If you got the chance to visit I'm sure you have seen it for yourself but without knowing any details,I would just not recommend this kind of move.
I don't think there would be many expats there and I'm sure locals would welcome you with a warm heart.kutahya is a city,but it's a small place in the end and I think the city and the opportunities wouldn't be able to meet the needs of a growing family as yours.
Best wishes though.


----------



## cdouillet (May 7, 2013)

Ozysanj said:


> Hi Catherine,
> turkey is going through some rough time right now.I wondered how did you get on with your trip?
> If you got the chance to visit I'm sure you have seen it for yourself but without knowing any details,I would just not recommend this kind of move.
> I don't think there would be many expats there and I'm sure locals would welcome you with a warm heart.kutahya is a city,but it's a small place in the end and I think the city and the opportunities wouldn't be able to meet the needs of a growing family as yours.
> Best wishes though.


Thanks for your response! Yes, I went there for a few days, but we decided to reject the offer.
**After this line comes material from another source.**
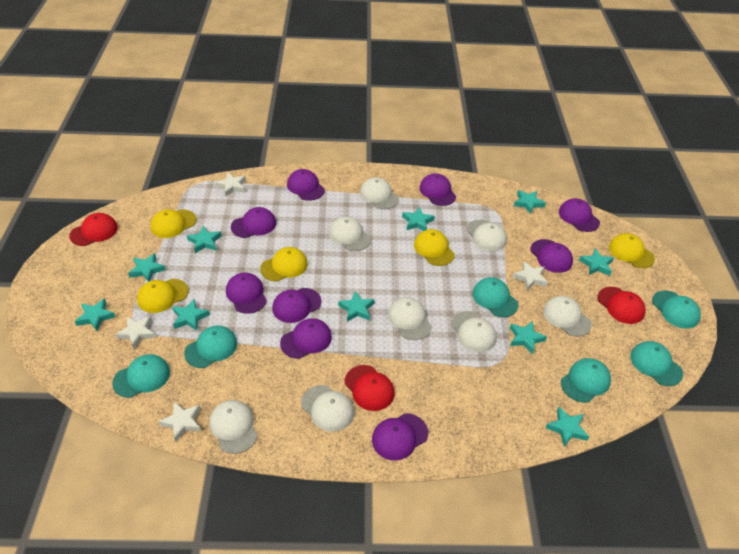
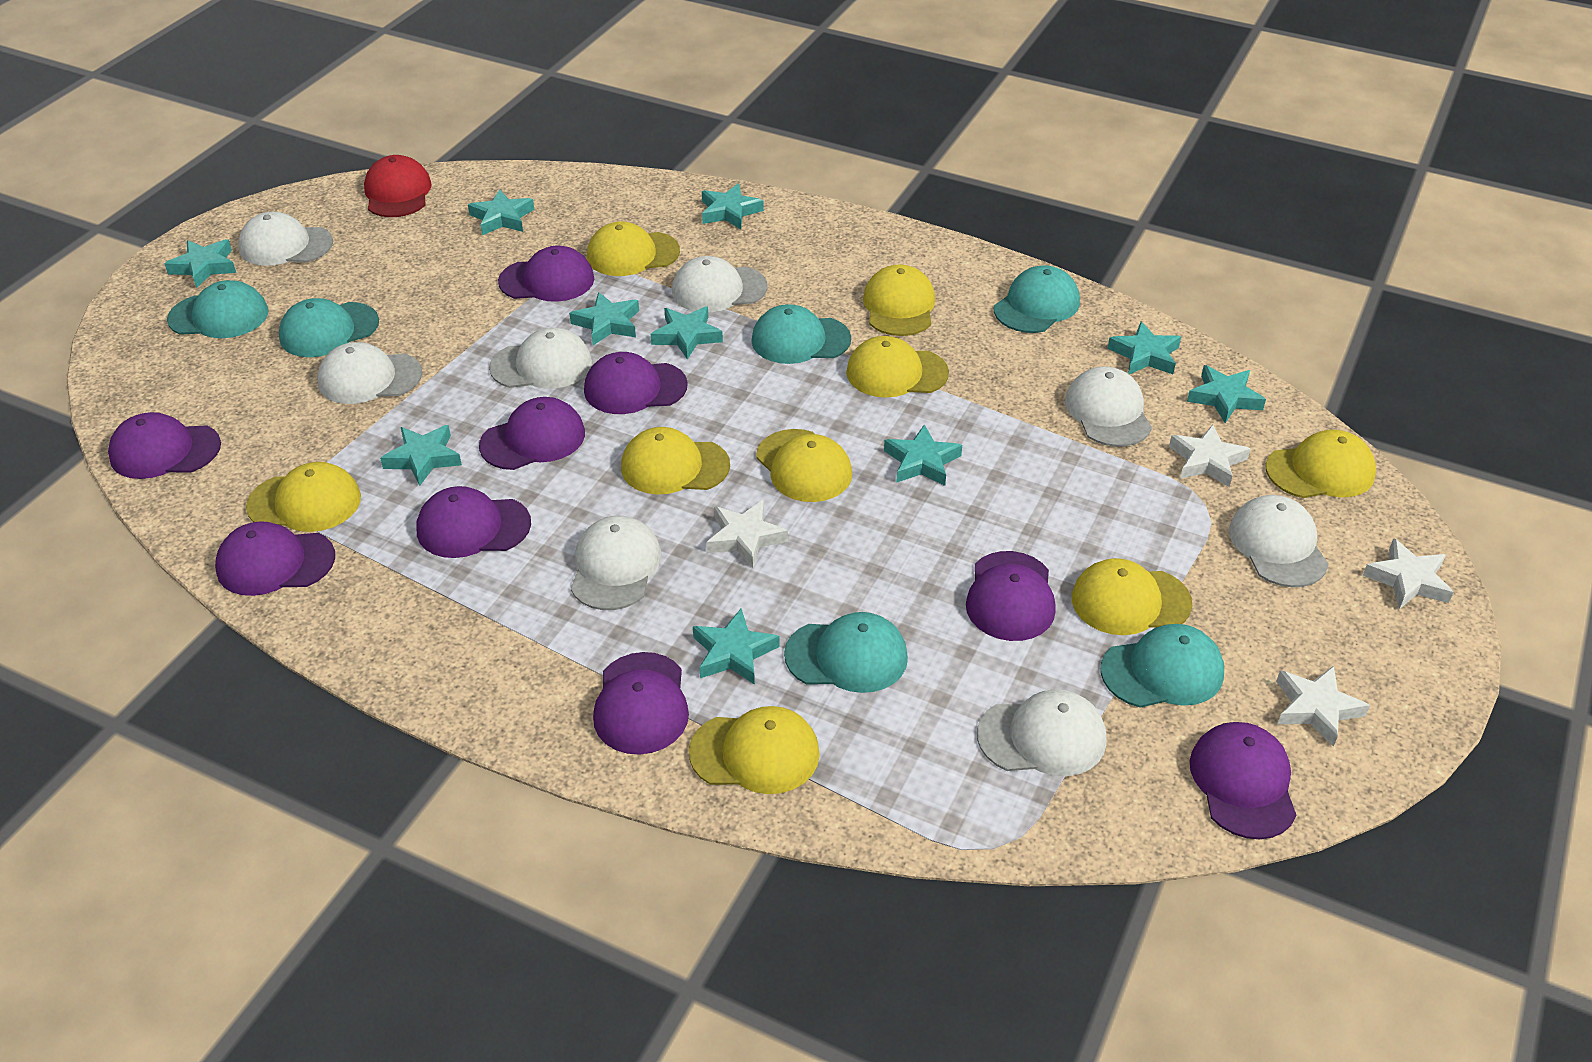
red cap: 3 -> 1
yellow cap: 5 -> 9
There were too many things that we did not like: the university campus was 15 km from the town of Kutaya, so it was a double isolation (while nice and modern, the campus was really in a desert and felt really empty and lifeless; there wouldn't have been much for us to do in the town of Kutaya either, other than the brand new mall); also, the contract was not as nice as what they had mentioned during the Skype interview: the salaries were smaller than what they had mentioned and the supposedly "free" accommodation was actually not free and quite smaller than what they had described during the interview. Also, the teaching workload was just enormous, MUCH MUCH more than what we normally teach in the US, which would have meant much less family time, so overall, there was no incentive for us to take this leap. The decision was easy. I really enjoyed my trip there and spending 24 hours in Istanbul was just lovely! But, unfortunately, Kutaya just did not work for us.


----------



## AmericanJoe (Jan 2, 2015)

*Expat at Dumlupinar University*

Hi Catherine
I am glad that you took the initiative to visit Kutahya and decided to reject their offer. I came here with my wife in summer of 2014. We both had accepted teaching positions at Dumlupinar University. It was the biggest mistake of our life. I wish I had read this forum before. You are absolutely right that Dumlupinar University lies to you in everything.
At our interview we were also promised housing and medical insurance with no mention of that we will be paying premiums out of our pay. First off, on reaching here we were told that faculty housing is not available and will not be in the near future. We were housed in free faculty guesthouse but were later handed a bill for almost 1000 TL for a three week stay. The university staff made a feeble attempt to find us private housing. In the end we had to find an apartment by ourselves. We were told that we would each receive 300TL in lieu of no faculty housing but found out later that this payment was included in our salary and that there would be no extra payments.
We were promised medical insurance but we ended up paying about 500 TL each monthly and even at that our insurance was not active for six months. So, we could not get any medical care or had to pay out of our pocket,
We were promised a yearly contract renewal and we had this in writing. However, when we went to sign our renewal we were surprised to find it to be only for six-months. NO EXPLANATIONS. None of our emails to dean and others have been replied to yet.
About 40% of our salary is deducted in various forms of tax deductions including social security which we will never collect. Annual airfares back to USA were promised but suddenly are not authorized any more.
We are writing this to warn anyone thinking of coming to Dumlupinar University. Do yourself a big favor: PLEASE DO NOT COME.


----------